The province is also reviewing how other jurisdictions ensure drinking water isn’t contaminated by nearby oil wells, how to better track how much fresh groundwater and surface water is used in fracking and where that water comes from.

“We think we have very good rules,” said John Fox, assistant deputy minister of the mineral resources division of Manitoba Innovation, Energy and Mines. “There are certainly public issues, and we want to make sure we have the information that we can assure the public so their concerns are addressed.”

Though it’s a huge environmental issue south of the border, fracking has been under the radar for most Manitobans, even green-minded ones.

Fracking, a relatively new technology, involves pumping a mixture of water, chemicals and sand down a well at high pressure to fracture the surrounding rock, loosening oil or gas deposits that are then sucked up to the surface.

Manitoba’s small, conventional oil industry dates back decades, but the first horizontal well, the kind most commonly associated with fracking, was only drilled a little more than 20 years ago.

Multi-stage fracking, where the fluid is blasted 20 or 30 times into a horizontal well, section by section, has been on the go for about five years. In that time, the province has seen a huge spike in oil production in Manitoba’s corner of the large Bakken oil field; the one that brought the oil boom to North Dakota.

Much of the concern about fracking in the United States — contaminated aquifers, the disposal of toxic waste water, even earthquakes — has been the result of shale gas fracking, which involves a much more extensive process than used for oil.

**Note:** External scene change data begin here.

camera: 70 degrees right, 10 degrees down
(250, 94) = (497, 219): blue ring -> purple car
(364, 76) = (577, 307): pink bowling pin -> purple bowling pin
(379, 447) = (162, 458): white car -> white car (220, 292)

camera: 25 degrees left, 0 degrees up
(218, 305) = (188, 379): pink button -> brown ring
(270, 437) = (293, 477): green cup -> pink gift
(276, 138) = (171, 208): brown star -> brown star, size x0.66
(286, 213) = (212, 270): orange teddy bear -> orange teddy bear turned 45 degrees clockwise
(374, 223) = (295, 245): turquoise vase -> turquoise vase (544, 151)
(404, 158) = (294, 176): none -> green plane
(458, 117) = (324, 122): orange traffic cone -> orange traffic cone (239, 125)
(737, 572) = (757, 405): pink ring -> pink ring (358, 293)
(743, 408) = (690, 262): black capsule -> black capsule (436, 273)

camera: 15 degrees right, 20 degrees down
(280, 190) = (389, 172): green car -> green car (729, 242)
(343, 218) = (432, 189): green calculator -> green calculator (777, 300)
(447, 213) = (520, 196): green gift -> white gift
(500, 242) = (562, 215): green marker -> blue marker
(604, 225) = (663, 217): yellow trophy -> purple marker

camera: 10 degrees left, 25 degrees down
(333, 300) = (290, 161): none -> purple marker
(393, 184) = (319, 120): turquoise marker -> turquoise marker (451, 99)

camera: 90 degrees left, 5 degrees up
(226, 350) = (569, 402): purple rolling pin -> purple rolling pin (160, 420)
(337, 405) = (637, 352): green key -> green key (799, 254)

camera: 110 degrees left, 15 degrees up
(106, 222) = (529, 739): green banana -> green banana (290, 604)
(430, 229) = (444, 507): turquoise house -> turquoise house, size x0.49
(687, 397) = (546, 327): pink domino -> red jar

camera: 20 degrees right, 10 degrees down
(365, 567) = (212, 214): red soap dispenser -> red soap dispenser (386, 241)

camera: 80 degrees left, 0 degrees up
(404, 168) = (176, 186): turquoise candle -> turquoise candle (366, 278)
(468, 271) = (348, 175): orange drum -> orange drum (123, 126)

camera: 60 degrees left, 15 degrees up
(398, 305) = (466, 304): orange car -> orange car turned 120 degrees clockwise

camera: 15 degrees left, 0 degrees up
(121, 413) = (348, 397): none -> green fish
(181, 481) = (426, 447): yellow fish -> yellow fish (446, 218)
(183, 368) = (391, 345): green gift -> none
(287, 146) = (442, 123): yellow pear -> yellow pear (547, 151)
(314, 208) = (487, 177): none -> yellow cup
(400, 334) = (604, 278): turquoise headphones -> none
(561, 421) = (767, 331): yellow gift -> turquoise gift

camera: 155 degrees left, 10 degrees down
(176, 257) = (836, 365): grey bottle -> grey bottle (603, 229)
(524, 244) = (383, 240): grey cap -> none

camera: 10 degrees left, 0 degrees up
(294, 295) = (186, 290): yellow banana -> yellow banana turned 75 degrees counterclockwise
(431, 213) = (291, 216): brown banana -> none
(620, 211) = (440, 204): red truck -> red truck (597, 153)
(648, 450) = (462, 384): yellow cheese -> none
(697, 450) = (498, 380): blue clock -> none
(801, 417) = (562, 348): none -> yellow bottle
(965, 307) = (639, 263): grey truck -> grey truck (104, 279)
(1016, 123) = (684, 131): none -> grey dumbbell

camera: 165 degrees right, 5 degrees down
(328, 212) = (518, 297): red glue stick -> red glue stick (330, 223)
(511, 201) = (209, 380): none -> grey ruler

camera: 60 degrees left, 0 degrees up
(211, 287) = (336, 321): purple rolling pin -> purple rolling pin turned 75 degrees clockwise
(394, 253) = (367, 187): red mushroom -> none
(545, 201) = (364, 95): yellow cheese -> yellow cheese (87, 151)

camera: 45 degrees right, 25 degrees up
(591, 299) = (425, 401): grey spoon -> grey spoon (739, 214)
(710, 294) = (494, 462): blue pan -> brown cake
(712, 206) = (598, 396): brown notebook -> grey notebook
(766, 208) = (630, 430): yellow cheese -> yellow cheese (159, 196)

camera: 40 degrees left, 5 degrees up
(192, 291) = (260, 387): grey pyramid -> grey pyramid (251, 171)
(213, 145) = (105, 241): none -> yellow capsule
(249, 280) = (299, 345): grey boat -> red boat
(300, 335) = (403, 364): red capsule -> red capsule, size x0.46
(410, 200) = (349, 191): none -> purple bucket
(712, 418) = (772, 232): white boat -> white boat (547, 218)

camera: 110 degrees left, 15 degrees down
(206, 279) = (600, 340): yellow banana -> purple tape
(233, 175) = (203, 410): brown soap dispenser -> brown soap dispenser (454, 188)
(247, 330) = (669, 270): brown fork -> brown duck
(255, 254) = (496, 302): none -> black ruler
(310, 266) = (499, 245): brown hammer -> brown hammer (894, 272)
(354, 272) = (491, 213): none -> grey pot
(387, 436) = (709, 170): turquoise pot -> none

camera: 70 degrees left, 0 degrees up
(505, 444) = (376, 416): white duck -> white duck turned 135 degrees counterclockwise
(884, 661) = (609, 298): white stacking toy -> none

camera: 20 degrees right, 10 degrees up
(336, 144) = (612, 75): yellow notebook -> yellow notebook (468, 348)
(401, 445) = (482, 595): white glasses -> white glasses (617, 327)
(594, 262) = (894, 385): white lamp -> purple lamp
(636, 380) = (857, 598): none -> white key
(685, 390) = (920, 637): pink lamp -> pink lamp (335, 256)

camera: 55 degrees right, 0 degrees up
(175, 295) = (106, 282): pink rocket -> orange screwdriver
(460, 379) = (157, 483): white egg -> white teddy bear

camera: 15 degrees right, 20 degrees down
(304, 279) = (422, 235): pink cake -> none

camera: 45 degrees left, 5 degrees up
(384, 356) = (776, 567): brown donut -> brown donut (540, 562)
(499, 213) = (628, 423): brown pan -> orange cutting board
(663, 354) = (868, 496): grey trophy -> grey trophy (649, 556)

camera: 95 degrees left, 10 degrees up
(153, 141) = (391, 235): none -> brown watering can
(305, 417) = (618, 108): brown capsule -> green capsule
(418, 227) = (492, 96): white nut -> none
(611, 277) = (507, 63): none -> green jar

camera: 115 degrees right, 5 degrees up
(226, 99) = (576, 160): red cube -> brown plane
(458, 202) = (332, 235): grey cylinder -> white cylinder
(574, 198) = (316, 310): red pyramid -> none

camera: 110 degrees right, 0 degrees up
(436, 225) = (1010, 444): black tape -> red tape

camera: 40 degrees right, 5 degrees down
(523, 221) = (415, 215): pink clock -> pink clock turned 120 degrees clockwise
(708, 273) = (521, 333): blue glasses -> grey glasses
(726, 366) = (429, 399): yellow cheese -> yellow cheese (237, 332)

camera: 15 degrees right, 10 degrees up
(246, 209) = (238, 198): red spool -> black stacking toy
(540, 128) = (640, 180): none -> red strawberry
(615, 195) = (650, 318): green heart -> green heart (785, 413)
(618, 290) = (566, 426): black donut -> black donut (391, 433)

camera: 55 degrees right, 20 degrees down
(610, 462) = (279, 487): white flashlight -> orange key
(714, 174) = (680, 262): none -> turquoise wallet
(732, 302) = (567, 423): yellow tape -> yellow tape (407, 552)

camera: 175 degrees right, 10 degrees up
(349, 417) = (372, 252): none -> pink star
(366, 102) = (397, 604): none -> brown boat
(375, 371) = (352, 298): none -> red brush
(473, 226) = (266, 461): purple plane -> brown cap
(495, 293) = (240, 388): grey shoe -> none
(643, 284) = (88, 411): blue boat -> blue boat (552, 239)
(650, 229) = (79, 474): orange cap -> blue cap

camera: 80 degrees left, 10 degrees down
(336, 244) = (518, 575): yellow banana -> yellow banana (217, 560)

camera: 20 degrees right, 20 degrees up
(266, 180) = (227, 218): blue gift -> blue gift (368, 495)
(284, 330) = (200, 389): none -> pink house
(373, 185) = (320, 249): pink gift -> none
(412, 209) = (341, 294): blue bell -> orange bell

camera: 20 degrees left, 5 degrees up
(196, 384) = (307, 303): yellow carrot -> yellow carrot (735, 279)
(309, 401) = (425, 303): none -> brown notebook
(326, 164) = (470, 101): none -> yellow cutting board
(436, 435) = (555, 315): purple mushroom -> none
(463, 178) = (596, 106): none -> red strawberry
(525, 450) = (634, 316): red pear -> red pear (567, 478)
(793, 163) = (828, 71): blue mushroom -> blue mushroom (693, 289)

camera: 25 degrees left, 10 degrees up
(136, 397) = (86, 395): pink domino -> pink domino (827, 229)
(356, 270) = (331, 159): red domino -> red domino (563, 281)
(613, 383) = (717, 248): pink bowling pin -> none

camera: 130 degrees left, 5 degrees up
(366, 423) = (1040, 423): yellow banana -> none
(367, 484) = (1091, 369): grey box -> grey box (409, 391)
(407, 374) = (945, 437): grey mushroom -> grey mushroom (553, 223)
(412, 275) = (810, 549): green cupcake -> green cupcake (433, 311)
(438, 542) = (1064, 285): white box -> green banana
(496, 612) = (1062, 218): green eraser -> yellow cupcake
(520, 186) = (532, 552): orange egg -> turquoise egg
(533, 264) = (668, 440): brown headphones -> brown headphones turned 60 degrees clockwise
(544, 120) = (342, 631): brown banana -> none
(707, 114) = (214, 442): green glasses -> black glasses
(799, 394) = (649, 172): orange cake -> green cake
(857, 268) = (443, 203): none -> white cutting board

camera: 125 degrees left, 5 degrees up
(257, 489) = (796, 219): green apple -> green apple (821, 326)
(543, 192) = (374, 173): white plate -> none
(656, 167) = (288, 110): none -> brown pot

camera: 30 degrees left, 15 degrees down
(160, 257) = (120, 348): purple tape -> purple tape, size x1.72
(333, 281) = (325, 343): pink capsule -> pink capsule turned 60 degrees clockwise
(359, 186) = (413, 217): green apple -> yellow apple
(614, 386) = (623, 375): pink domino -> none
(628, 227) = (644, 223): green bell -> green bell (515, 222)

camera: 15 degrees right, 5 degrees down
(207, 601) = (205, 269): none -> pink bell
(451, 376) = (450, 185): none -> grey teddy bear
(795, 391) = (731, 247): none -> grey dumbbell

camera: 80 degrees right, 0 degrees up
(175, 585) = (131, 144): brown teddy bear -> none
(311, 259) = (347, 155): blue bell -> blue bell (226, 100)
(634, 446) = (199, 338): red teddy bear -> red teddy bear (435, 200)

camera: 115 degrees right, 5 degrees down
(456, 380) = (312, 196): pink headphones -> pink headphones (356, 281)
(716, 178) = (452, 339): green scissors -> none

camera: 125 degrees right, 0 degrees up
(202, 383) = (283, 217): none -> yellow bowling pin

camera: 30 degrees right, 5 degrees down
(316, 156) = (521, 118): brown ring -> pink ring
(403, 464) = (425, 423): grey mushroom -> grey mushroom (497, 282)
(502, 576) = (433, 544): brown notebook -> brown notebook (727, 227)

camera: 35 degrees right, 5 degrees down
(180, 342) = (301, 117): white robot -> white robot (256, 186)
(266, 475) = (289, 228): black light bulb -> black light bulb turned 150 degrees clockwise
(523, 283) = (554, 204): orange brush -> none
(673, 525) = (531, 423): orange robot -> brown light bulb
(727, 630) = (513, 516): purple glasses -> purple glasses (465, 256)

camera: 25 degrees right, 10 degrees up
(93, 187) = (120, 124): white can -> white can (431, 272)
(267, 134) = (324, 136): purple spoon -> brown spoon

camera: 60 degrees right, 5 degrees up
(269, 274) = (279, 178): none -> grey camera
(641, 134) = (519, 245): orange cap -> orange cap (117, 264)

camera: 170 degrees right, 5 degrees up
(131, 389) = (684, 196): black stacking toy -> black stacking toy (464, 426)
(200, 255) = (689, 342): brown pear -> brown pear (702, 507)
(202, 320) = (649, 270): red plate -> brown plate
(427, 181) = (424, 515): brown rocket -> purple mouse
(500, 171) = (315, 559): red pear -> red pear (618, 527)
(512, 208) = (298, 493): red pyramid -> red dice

There is no natural gas production yet in the province, though Manitoba has significant shale gas deposits in southwestern Manitoba. Geological surveys on those deposits are now underway. Low natural gas prices make it economically unattractive to begin natural gas production for now.

Still, Manitoba’s fracking is significant and growing. There are well over 3,600 active oil wells in the province and most of them use fracking.

Environmental activists say fracking poses a risk to groundwater, threatens to deplete local freshwater sources and causes toxic byproducts, including the briny water pumped up with the oil. And, though industry is beginning to voluntarily disclose the chemicals that make up the fracking fluid, it’s traditionally been difficult to tally those additives, which are designed to reduce friction, stabilize clay and control the Ph levels in the fracking process.

Fox said Manitoba is looking at creating a Manitoba version of the FracFocus website now in use in the United States and British Columbia. It helps convert highly-technical fracking information into a more searchable, user-friendly, plain language that allows the public to access a list of fracking chemicals, well-by-well.

A final decision about FracFocus could be made by year-end, with implementation next year.

The way fracking is regulated and reported now in Manitoba, environmental consultant Gaile Whelan Enns said it’s difficult to gather a true picture of the environmental effects, including what exactly is added to fracking fluid, where the freshwater comes from and what happens to the waste.

She also said, while new regulations are worthwhile, they require stiff penalties and enough staff to properly inspect and enforce the rules. The province has traditionally stumbled when it comes to enforcement, she said, which is particularly worrisome in a province as reliant on clean water as Manitoba.

“We are a province of water and therefore we are a province of water challenges and risks,” said Whelan Enns, director of Manitoba Wildlands.

Fox said the province is looking at whether to implement water-well testing near proposed oil wells, to have a water-quality baseline against which any contamination can be measured. Regulators are also studying whether to better collect data on the source and amount of freshwater used in the fracking process.

Fox said there has never been an incident in Manitoba where fracking fluid has contaminated ground water aquifers.